Make use of those frozen bananas in your freezer (I know you have some) with these banana nut muffins. The bananas in the recipe keep these muffins fresh and moist for days to come while the walnuts provide a satisfying crunch.
When I make these in a big batch, I’m handing them out to all my friends and family who I am camping with. They make for easy and filling snacks between meals, especially while out on the trails.
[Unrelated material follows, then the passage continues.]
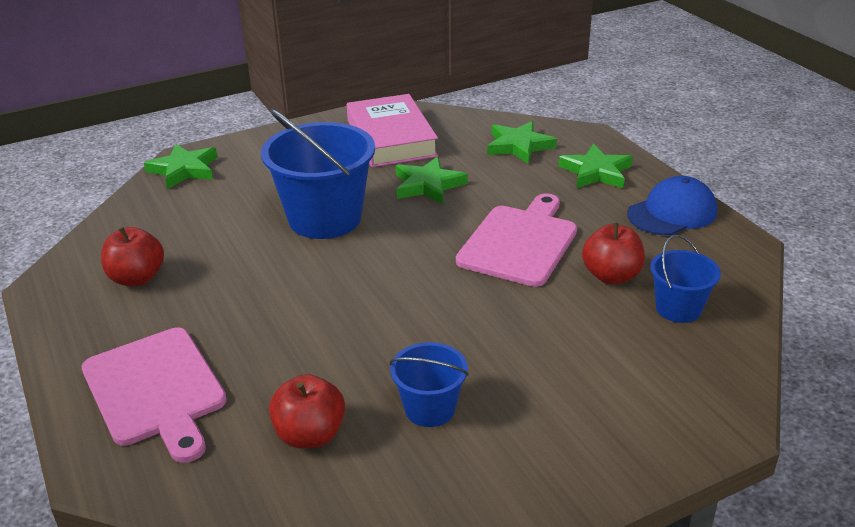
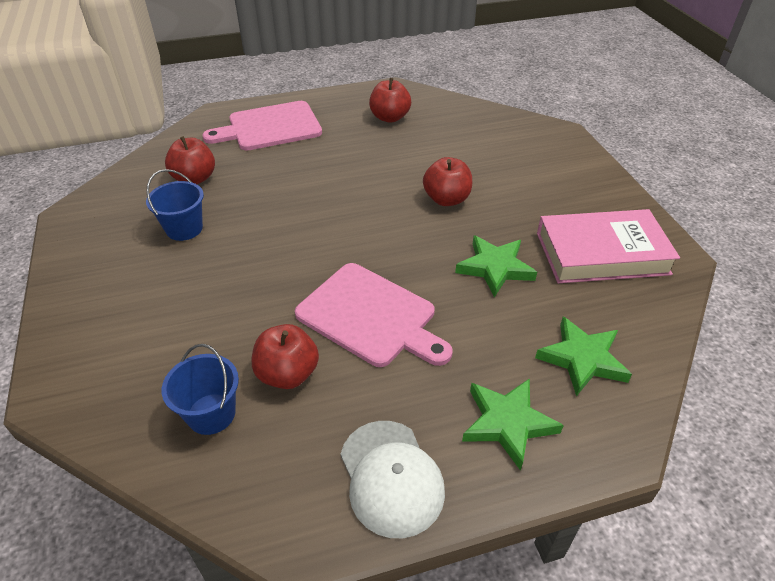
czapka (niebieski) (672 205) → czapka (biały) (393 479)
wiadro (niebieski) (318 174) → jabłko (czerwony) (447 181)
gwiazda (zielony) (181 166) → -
Baking Tip: use overripe bananas for maximum, delicious banana flavour.
Banana Nut Muffins
- Non-stick cooking spray
- 3 bananas mashed
- 1/4 cup unsalted butter melted
- 1/4 cup whole milk
- 1 large egg
- 1 tsp vanilla extract
- 1/2 cup brown sugar
- 1/2 cup sugar
- 2 cups all-purpose flour
- 1 tsp salt
- 1 tsp baking soda
- 1 cup walnuts chopped + extra to top of muffins before baking, if desired
- Preheat oven to 350°F. Spray a standard muffin tin with non-stick cooking spray and set aside.
- Add the mashed bananas, melted butter, and milk to a large mixing bowl. Mix to combine.
- Beat in the egg and vanilla, and brown sugar.
- Add in the remaining dry ingredients and fold in until just mixed. Then, fold in the walnuts.
- Fill muffin pan cups to about 4/5 full. Top with additional walnuts, if desired.